I have a Dell 600m x86 laptop here and I am using suspend-to-ram ("suspend"). With kernel 2.6.11, everything works fine for months at a time- the machine suspends, resumes, there is no problem. However, kernels 2.6.12, 2.6.13, and 2.6.14 have all exhibited the following problem: every few days the machine will not resume from mem sleep. I open the lid, it powers up, hard drive light flashes once or twice, and nothing else happens. The screen backlight will not even come back on. It's not like the screen doesn't wake up - the whole thing is completely frozen. It does not respond to ACPI events like hitting the power button, or ssh. The only thing I can do at this point is to completely power it off. This is not an issue with other software on the system. After 2.6.12 refused to resume, I went back to 2.6.11 and everything worked fine again. When 2.6.13 came out, I built it and again, sometimes it will not resume. I went back to 2.6.11 again and everything worked fine again up until I switched to 2.6.14. It worked fine for two days, and now it too locked up during resume. I don't want to be stuck on kernel 2.6.11 til the end of time. There must have been some significant changes between 2.6.11 and 2.6.12 that introduced this... Does anyone have any ideas? My 2.6.14 config file is basically the same as the working 2.6.11 config file, just mainly defaults selected for the new options. here is a link to my .config for 2.6.14 if anyone wants to look at it: http://wam.umd.edu/~stevenm/config2614 I do not have any binary modules loaded. I have tried this with and without unloading various modules before suspending, but still no luck.

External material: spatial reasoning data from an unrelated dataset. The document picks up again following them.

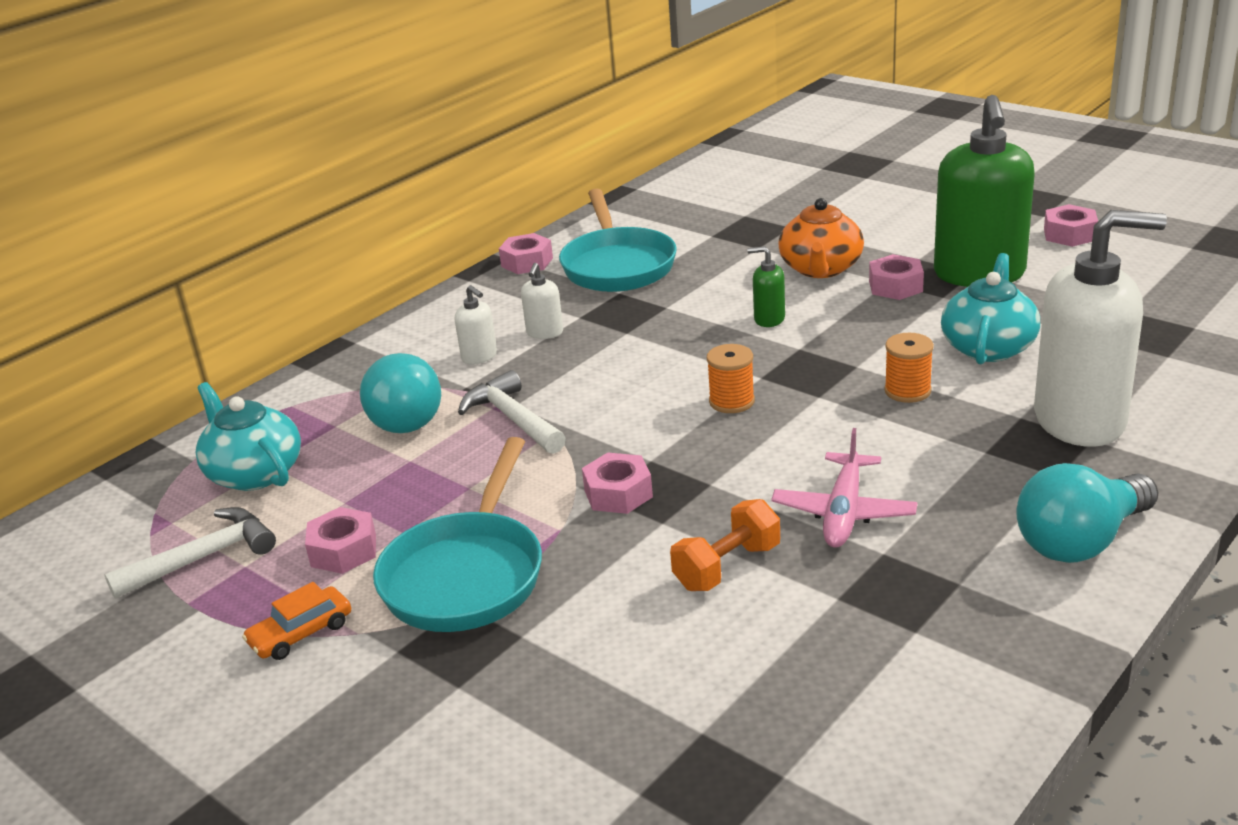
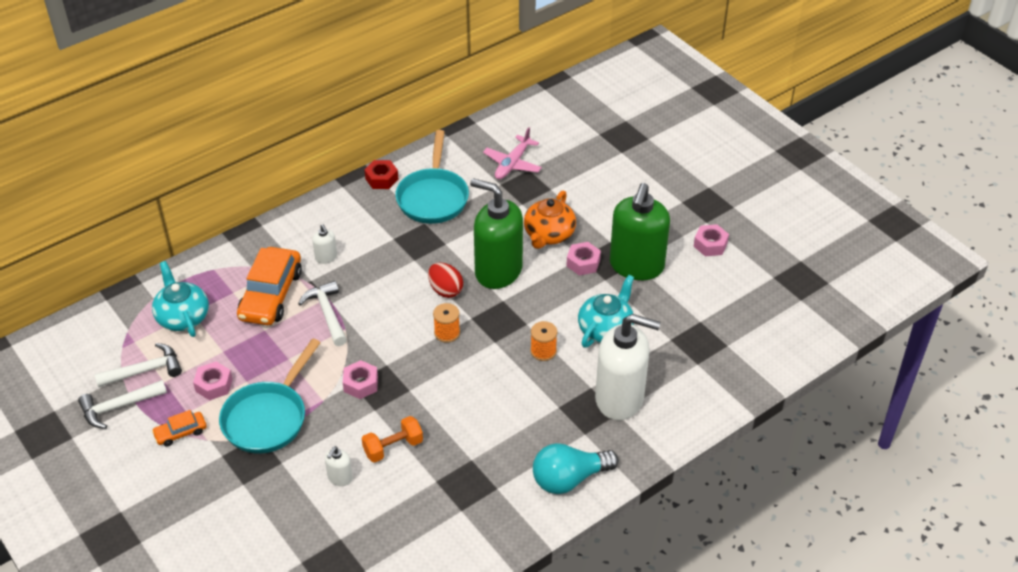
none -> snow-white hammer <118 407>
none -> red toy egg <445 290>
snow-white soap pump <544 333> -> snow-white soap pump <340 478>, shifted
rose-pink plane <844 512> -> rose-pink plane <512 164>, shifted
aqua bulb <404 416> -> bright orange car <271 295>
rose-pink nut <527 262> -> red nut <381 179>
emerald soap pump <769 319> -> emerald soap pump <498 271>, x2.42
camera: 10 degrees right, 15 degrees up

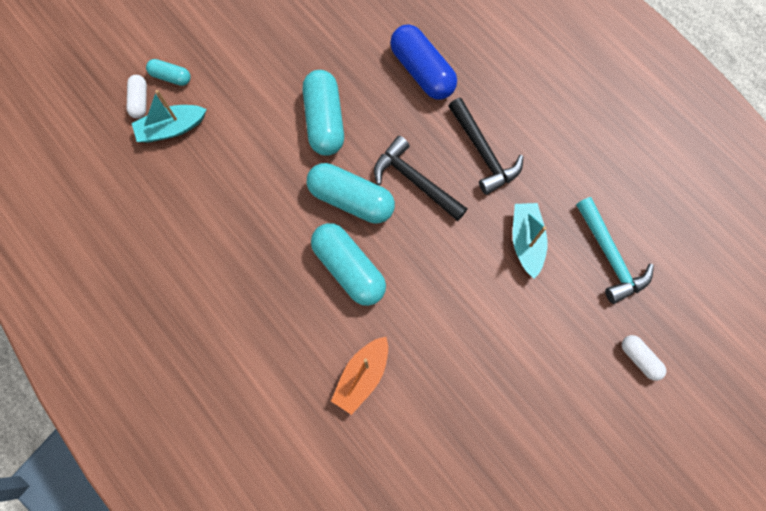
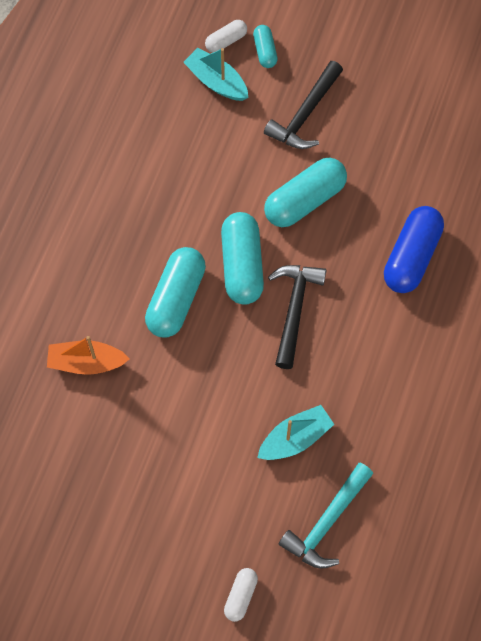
jet-black hammer <483 152> -> jet-black hammer <305 115>, shifted
camera: 60 degrees right, 5 degrees down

Since I haven't the laptop you have, I can't reproduce it here. Could you please narrow the problem? Between 2.6.11 to 2.6.12, there are 6 -rc releases (2.6.12-rc1 to 2.6.12-rc6).You can get the patch from (http://www.kernel.org/pub/linux/kernel/v2.6/testing/). Could you please figure out which one is the first release breaking your system? Thanks!
All right. Given the intermittent nature of this bug, I'll test all of those. It usually happens once every few days, so it will probably take a while. I just downloaded RC1 and will try building it. Hopefully we'll find out soon enough...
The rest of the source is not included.